Even with preparation, some public health communication may fail at the execution stage. This was evident during the earlier stages of the COVID-19 pandemic, where the CDC failed to make clarifications upon discovery of new evidence surrounding the virus. To illustrate some examples, the CDC initially stood by the position that face masks are not preventative, but later recommended them for multiple years. Quarantine periods for those sick with the virus changed from 14 days to 10 days, then to 5 but with qualifications. The CDC issued a later tweet that contradicted its 5-day period, and the director stated that the shorter quarantine period was fueled in part by a desire to “keep society functioning.” Additionally, the COVID map change on the CDC’s website created the perception that case numbers dropped considerably nationwide in one afternoon. Although the changing recommendations were likely based on new information, contradictions like these caused distrust among the public. Even with up-to-date information, infographics such as the vaccination activities chart that we viewed seemed to confuse readers. Thus, the CDC’s handling of COVID-19 outreach should emphasize the importance of well-prepared and well-executed public health communication.

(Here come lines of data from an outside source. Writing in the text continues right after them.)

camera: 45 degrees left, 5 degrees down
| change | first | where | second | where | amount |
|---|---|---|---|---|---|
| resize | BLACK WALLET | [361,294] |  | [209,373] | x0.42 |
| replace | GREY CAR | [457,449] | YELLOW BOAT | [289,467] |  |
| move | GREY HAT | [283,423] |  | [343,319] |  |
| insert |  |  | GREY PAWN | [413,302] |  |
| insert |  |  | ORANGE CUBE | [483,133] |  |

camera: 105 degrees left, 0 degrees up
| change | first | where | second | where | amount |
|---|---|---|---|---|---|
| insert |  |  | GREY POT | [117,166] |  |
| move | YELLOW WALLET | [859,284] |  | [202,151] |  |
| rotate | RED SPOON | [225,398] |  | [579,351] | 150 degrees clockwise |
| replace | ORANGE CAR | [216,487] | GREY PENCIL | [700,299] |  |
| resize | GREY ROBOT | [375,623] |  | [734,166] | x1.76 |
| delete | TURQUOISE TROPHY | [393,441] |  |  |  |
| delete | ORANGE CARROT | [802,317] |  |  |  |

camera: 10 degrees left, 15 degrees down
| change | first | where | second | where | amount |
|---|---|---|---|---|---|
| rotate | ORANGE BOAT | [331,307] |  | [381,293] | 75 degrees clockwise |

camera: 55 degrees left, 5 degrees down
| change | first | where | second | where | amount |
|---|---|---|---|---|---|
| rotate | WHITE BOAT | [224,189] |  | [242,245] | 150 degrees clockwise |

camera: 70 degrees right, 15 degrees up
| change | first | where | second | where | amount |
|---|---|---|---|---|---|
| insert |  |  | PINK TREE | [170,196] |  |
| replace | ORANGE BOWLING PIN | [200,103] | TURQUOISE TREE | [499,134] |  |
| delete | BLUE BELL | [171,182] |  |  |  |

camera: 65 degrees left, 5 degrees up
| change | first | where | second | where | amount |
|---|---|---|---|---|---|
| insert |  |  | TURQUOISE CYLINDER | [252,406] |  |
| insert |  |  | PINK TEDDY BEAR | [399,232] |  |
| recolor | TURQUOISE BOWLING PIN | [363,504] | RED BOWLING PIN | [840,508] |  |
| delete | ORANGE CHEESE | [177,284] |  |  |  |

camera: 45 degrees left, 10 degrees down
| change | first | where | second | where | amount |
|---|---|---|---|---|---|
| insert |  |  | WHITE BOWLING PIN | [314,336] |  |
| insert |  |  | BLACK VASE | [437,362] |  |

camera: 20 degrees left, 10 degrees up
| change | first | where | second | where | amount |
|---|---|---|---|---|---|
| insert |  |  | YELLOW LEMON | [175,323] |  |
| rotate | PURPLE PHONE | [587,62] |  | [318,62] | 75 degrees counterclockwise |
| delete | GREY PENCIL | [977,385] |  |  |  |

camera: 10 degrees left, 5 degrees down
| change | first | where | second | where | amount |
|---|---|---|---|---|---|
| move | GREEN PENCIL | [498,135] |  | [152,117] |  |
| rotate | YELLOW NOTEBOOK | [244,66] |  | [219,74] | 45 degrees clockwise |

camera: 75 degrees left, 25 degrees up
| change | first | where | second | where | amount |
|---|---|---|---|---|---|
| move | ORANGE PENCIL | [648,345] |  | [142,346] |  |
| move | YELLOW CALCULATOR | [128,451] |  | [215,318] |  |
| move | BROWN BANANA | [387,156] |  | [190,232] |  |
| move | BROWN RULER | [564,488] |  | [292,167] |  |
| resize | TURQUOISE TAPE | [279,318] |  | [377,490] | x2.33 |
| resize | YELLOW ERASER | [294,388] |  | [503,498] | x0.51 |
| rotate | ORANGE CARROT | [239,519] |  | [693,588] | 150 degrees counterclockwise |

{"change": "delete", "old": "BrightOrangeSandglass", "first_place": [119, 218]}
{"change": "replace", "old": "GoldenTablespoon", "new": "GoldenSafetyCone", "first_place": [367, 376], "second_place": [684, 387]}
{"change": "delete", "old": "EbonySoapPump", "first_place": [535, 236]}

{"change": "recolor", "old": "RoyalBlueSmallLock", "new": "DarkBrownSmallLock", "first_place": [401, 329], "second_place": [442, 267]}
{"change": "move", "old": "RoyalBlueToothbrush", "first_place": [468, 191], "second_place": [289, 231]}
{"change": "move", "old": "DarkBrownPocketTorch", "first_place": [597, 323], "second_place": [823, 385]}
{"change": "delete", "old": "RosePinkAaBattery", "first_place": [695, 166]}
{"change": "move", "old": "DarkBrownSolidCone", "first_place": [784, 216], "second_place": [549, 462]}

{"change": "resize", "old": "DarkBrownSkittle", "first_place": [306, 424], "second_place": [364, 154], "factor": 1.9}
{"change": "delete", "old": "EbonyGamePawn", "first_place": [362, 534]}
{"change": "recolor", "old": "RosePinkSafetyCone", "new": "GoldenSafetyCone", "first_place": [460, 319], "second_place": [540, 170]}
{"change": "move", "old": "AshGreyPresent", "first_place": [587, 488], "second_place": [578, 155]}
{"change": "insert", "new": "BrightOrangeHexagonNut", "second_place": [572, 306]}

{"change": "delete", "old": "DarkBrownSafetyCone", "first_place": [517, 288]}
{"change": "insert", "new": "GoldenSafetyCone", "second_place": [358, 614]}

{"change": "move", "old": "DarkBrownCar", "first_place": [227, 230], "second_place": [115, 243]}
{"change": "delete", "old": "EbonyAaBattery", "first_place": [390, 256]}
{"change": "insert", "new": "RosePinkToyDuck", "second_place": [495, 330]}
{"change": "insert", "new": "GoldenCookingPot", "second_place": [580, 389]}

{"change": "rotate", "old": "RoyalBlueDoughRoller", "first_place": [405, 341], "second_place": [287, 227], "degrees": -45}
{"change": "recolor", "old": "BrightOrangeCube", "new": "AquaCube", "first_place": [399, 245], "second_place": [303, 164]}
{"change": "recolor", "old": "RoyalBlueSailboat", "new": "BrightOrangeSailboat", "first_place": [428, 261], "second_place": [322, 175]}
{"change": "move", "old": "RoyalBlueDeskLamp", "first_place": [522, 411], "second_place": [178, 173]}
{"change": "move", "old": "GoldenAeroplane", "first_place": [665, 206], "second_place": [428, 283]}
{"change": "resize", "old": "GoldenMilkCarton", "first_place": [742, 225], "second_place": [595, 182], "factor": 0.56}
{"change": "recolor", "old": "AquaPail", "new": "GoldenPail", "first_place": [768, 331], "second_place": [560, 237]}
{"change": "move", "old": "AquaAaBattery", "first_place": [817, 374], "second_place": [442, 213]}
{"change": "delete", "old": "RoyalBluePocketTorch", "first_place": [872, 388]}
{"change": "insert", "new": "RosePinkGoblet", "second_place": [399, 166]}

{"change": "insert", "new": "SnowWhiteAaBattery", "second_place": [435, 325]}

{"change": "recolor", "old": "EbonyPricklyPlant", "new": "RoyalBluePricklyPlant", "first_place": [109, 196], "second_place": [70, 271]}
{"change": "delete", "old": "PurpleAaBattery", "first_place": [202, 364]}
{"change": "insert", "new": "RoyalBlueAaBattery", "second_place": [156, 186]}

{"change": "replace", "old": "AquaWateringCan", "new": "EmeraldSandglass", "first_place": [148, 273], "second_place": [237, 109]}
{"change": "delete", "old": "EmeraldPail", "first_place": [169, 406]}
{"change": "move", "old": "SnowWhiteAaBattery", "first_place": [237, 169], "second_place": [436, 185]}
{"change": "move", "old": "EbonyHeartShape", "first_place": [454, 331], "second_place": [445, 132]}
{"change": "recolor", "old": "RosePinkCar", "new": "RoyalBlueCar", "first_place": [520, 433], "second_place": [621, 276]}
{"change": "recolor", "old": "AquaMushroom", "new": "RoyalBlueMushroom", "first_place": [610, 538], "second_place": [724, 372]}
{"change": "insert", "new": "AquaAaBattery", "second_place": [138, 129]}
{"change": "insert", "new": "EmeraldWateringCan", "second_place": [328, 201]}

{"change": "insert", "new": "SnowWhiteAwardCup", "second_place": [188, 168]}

With proper preparation and execution, public health institutions can gain credibility with the public. Because of communications efforts spearheaded by Susan Channa and other professionals during the COVID-19 pandemic, Emory University significantly increased its prominence in the public health field. Those speaking on behalf of the university were prepped to deal with reporters, utilizing different techniques to get their points across. To provide one example, Channa notes that interviewees have more flexibility to shape the narrative with a less experienced reporter, but also that reporters could play ignorant to catch inconsistencies. Because Emory professionals were equipped to handle COVID communications on a wide scale, they improved the university’s standing in public health discussions at a time when there was greater opportunity to fill information voids.